Fundraising for the local community

14th/15th September 2024

For the bike world, 2020 is the year of some interesting anniversaries. Newly resuscitated Indian will be celebrating 100 years of their Scout model, so hopefully we’ll get to see some of those early bikes up the hill to mark their amazing history. Run forward forty years to 60 years ago and current World Superbike Champions Kawasaki produced their first ever motorbike. So come on you Kwaka owners let’s see you on the hill! There has to be plenty of terrific pre-1980 road registered bikes that could do with showing off in front of the thousands of spectators that come every year.

 

For most of us, the anniversary that is probably the hardest to believe is that it is 50 years since we were wowed by the Honda’s iconic CB750K1 when it went on sale in the UK. Easy to run and reliable, it became the poster boy for what was at first disparagingly called the UJM, ‘the Universal Japanese Motorcycle’, by those riding more traditional and in most cases, less well engineered bikes.  Fifty years on most motorcyclists would agree that this amazing machine with its oil tight, four cylinder, overhead cam engine, electric start and comfortable riding style almost single-handedly marked the beginning of the era of the modern motorcycle.

 

Moving forward ten years to 1980 saw the introduction of the one feature that has kept motorcycles running smoother and greener and with greater precision in all temperatures. Electronic fuel injection. Introduced simultaneously by a very young Kawasaki Corporation and technology led Honda, this feature originated in pre-war diesel engines and was honed in World War Two aircraft and post war racing car development. However, it was no overnight success taking ten years to become the norm for the modern motorcycle; there’ll certainly be a few hundred motorcyclists on the hill in 2020 that will swear blind that starting a bike with a choke has never been bettered.

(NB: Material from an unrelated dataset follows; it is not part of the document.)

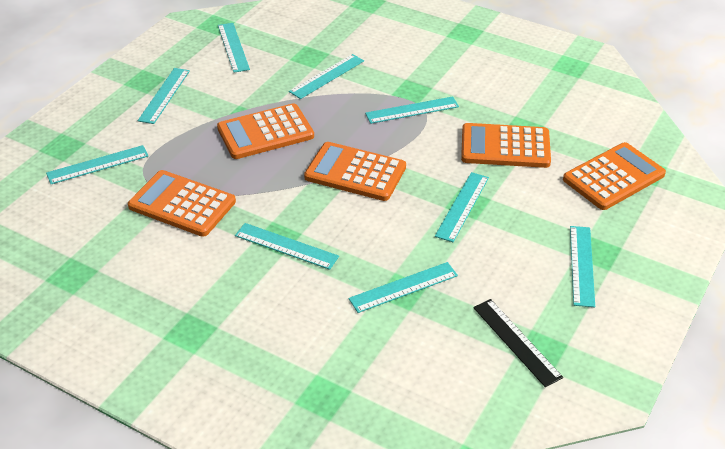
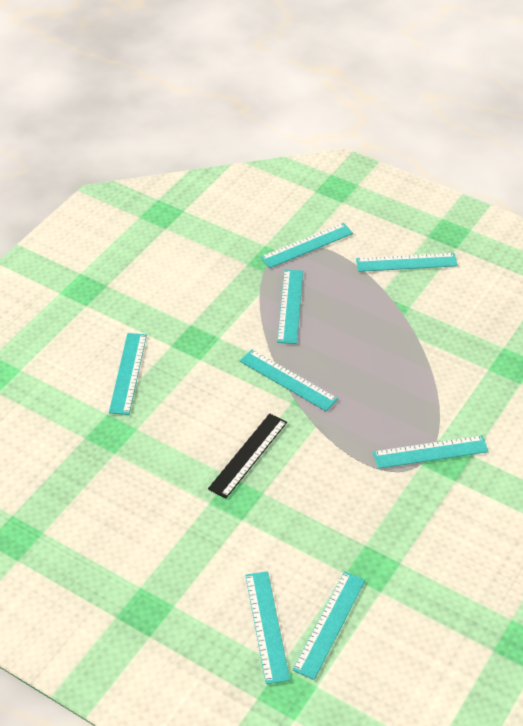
orange calculator: 5 -> 0
turquoise ruler: 9 -> 8

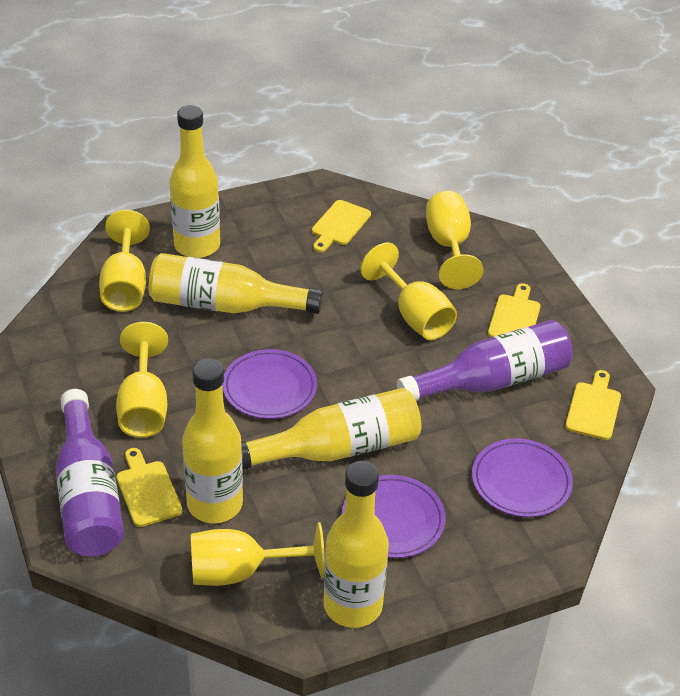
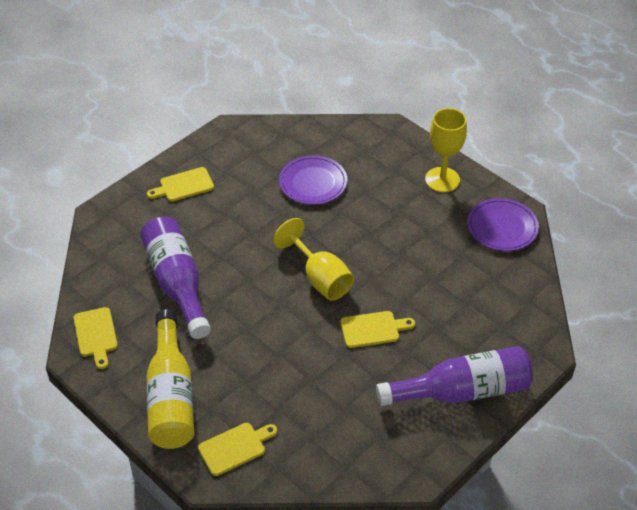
purple plate: 3 -> 2
yellow bottle: 5 -> 1
yellow goblet: 5 -> 2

So, in September, Kop Hill will come alive to the sounds of cursing and kick starting, thrashing twins and megaphone pipes. Two hundred or more bikes are expected, ranging across a hundred plus years of mechanical chain, belt and shaft driven complexity all ridden, of course, with great brio by riders both young and old, once again turning our paddock into a veritable cacophony of two-wheel history.